About Scheduled Views

Why Partitions and Scheduled Views?

When you search "normally", your search criteria (i.e. _sourceCategory = ) looks for matches across ALL your Sumo data.   This is why using additional key words (and a shorter time range) improves search performance...leveraging the index and time sharding.   But sometimes you need to search longer time ranges, against large data sets.   Adding key words will always help, but using a Partition allows you to search against a separate (smaller) index, so you are only searching a subset of your Sumo data.   And when you want to do longer-term reporting or trending, a Scheduled View allows you to search pre-aggregated data (a tiny fraction compared to the raw logs).

Partitions

Create Partitions that map to source categories, to improve search performance.  The Partition creates a separate index for just the data in that category (or other subset).   The goal is to create subsets of your data that represent 20% or less of your total data volume.   The smaller the subset (in terms of percentage), the more a Partition can improve search performance.   (Don't do parsing or aggregation in a Partition, use Field Extraction Rules or Scheduled Views.)   Think of a Partition as a "proxy" for the source category, so you can search:  _index = web, rather than _sourceCategory = web.  

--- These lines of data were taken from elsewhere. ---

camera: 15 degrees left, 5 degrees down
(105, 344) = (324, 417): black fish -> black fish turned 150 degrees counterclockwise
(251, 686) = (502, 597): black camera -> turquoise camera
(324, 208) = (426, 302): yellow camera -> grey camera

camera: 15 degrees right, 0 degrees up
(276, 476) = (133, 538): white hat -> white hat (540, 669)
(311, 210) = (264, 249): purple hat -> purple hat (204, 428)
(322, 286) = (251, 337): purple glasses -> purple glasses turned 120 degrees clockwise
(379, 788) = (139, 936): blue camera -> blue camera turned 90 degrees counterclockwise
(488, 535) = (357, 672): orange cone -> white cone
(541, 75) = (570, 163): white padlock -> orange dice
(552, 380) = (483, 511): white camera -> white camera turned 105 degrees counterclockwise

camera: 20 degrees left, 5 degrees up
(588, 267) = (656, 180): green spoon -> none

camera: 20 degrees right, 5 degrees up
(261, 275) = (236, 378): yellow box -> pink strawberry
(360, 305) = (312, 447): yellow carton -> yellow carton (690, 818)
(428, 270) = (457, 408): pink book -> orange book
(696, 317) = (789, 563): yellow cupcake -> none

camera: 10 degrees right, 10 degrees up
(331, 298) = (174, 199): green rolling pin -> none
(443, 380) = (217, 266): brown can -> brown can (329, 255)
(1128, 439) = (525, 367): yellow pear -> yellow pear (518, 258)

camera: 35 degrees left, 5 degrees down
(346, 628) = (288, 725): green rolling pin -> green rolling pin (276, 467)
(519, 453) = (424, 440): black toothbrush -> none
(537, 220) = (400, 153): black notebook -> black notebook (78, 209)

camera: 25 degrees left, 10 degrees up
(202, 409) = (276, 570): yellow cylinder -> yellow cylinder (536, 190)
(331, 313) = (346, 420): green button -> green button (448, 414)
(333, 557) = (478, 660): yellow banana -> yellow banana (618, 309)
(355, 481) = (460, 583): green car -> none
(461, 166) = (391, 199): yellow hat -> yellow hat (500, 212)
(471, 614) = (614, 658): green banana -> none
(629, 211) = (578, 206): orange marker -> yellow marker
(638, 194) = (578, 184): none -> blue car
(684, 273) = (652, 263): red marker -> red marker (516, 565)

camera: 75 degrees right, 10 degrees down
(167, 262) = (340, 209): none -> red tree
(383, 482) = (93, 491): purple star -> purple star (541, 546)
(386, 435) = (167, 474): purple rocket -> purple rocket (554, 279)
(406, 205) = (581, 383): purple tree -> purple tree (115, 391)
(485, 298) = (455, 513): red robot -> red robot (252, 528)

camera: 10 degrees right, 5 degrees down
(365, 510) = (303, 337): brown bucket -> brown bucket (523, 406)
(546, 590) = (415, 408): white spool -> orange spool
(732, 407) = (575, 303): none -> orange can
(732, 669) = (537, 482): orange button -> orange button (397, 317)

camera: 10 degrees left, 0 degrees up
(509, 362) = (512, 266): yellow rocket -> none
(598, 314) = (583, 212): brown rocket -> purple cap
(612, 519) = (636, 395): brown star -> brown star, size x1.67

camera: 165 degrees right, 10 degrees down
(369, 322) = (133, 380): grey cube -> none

If a source category represents a large percentage of your data, you can use one or more key words to help reduce the size of the Partition.   But be sure to name the Partition accordingly, so you will remember the focus of that Partition.   Example:  Partition = web_errors.   (You would search:  _index = web_errors.)

Scheduled Views

Create Scheduled Views to pre-aggregate data, for reporting over longer time ranges (daily metrics over multiple weeks, or hourly metrics over multiple days).    The goal is to create concise rows with fields and metrics, so when you subsequently search against the View, you are not searching raw logs.

For the View's query expression, make sure you alias your aggregate variable (count as count, etc.), and use a timeslice.

| timeslice 1h

| count as count by _timeslice, ip

As for the timeslice value itself...use 1h as your default, for hourly or daily reporting.  The Scheduled View takes a snapshot every minute, so you don't need to worry about granularity.

IMPORTANT:  you are usually going to re-aggregate when you search against the View.   So if the View query is:

| timeslice 1h

| count as count by _timeslice, ip

Then you are most likely going to search against it like this:

| timeslice 1d

| sum (count) as count by _timeslice, ip

In this example, the View already did the counting, so now you are just need to sum the counts.   To help understand this, search against the View and see the rows produced.   If they are counts, sum them.   If they are max or min, then max or min them.   Just remember:  "don't count the counts".